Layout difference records
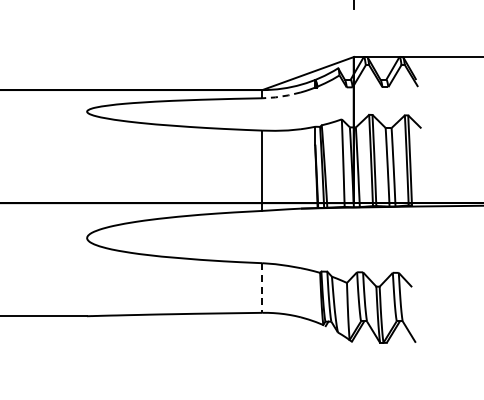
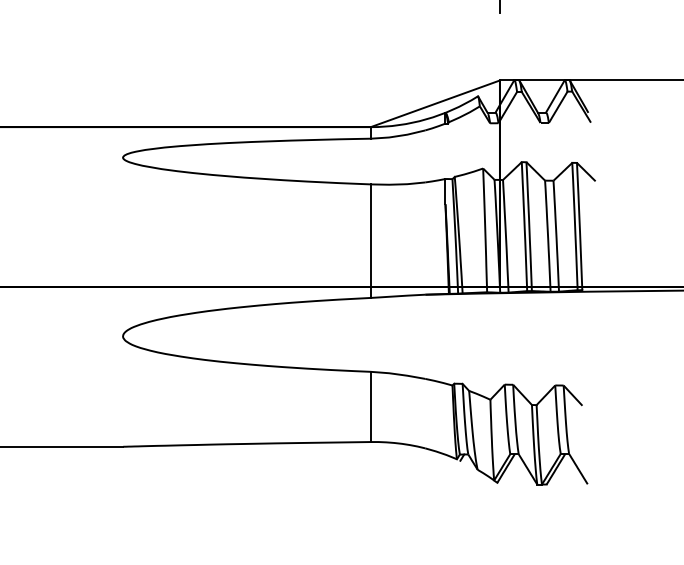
line: (280, 96) -> (396, 136), dashed -> solid
line: (262, 288) -> (370, 407), dashed -> solid

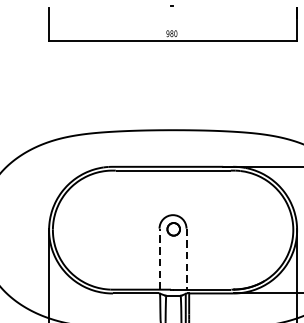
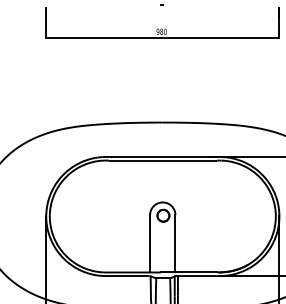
line: (159, 258) -> (150, 243), dashed -> solid
line: (186, 258) -> (175, 243), dashed -> solid

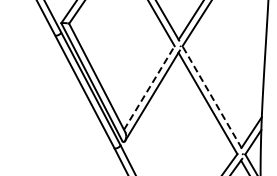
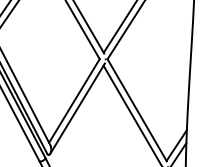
line: (149, 87) -> (74, 100), dashed -> solid
line: (212, 97) -> (137, 110), dashed -> solid

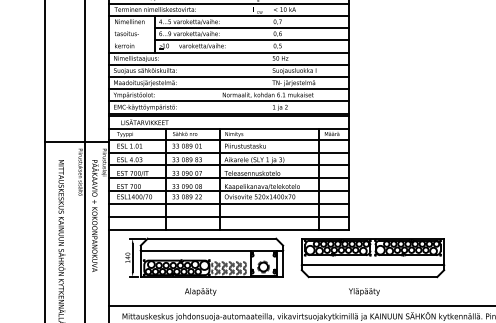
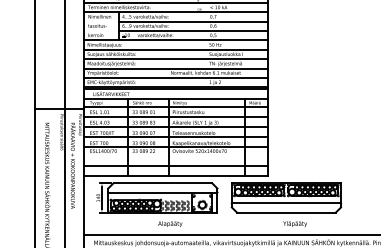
line: (228, 203) -> (175, 156), removed
text: (200, 291) -> (170, 223), moved
text: (364, 291) -> (295, 223), moved

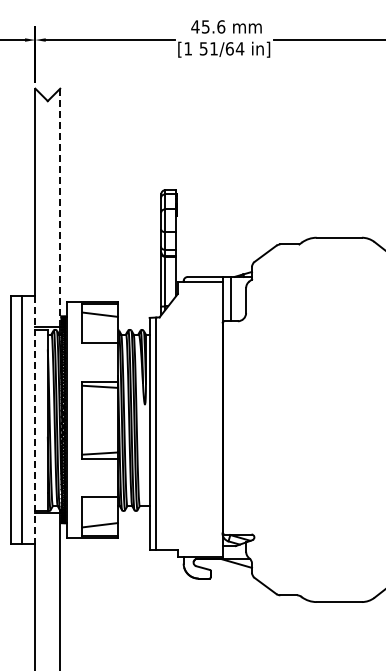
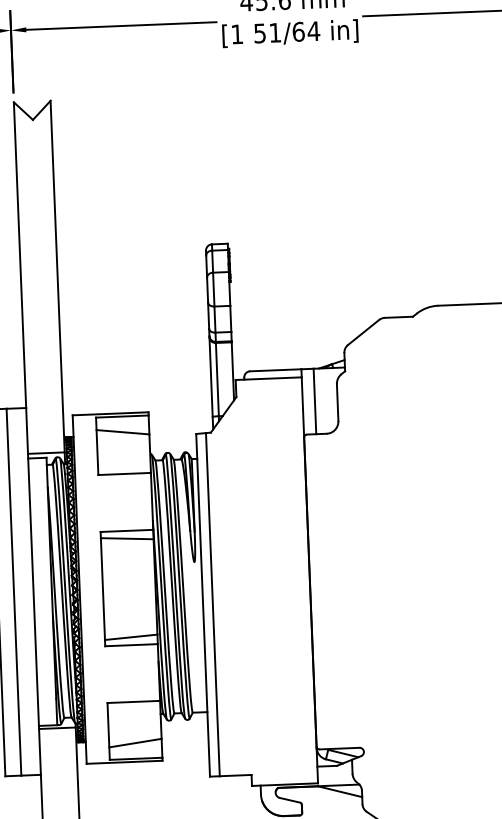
line: (60, 208) -> (58, 277), dashed -> solid
line: (35, 420) -> (33, 592), dashed -> solid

Exercise prompt.
Output every line of the records exactly, excluding all pictures.

Task output.
line: (280, 96) -> (396, 136), dashed -> solid
line: (262, 288) -> (370, 407), dashed -> solid

line: (159, 258) -> (150, 243), dashed -> solid
line: (186, 258) -> (175, 243), dashed -> solid

line: (149, 87) -> (74, 100), dashed -> solid
line: (212, 97) -> (137, 110), dashed -> solid

line: (228, 203) -> (175, 156), removed
text: (200, 291) -> (170, 223), moved
text: (364, 291) -> (295, 223), moved

line: (60, 208) -> (58, 277), dashed -> solid
line: (35, 420) -> (33, 592), dashed -> solid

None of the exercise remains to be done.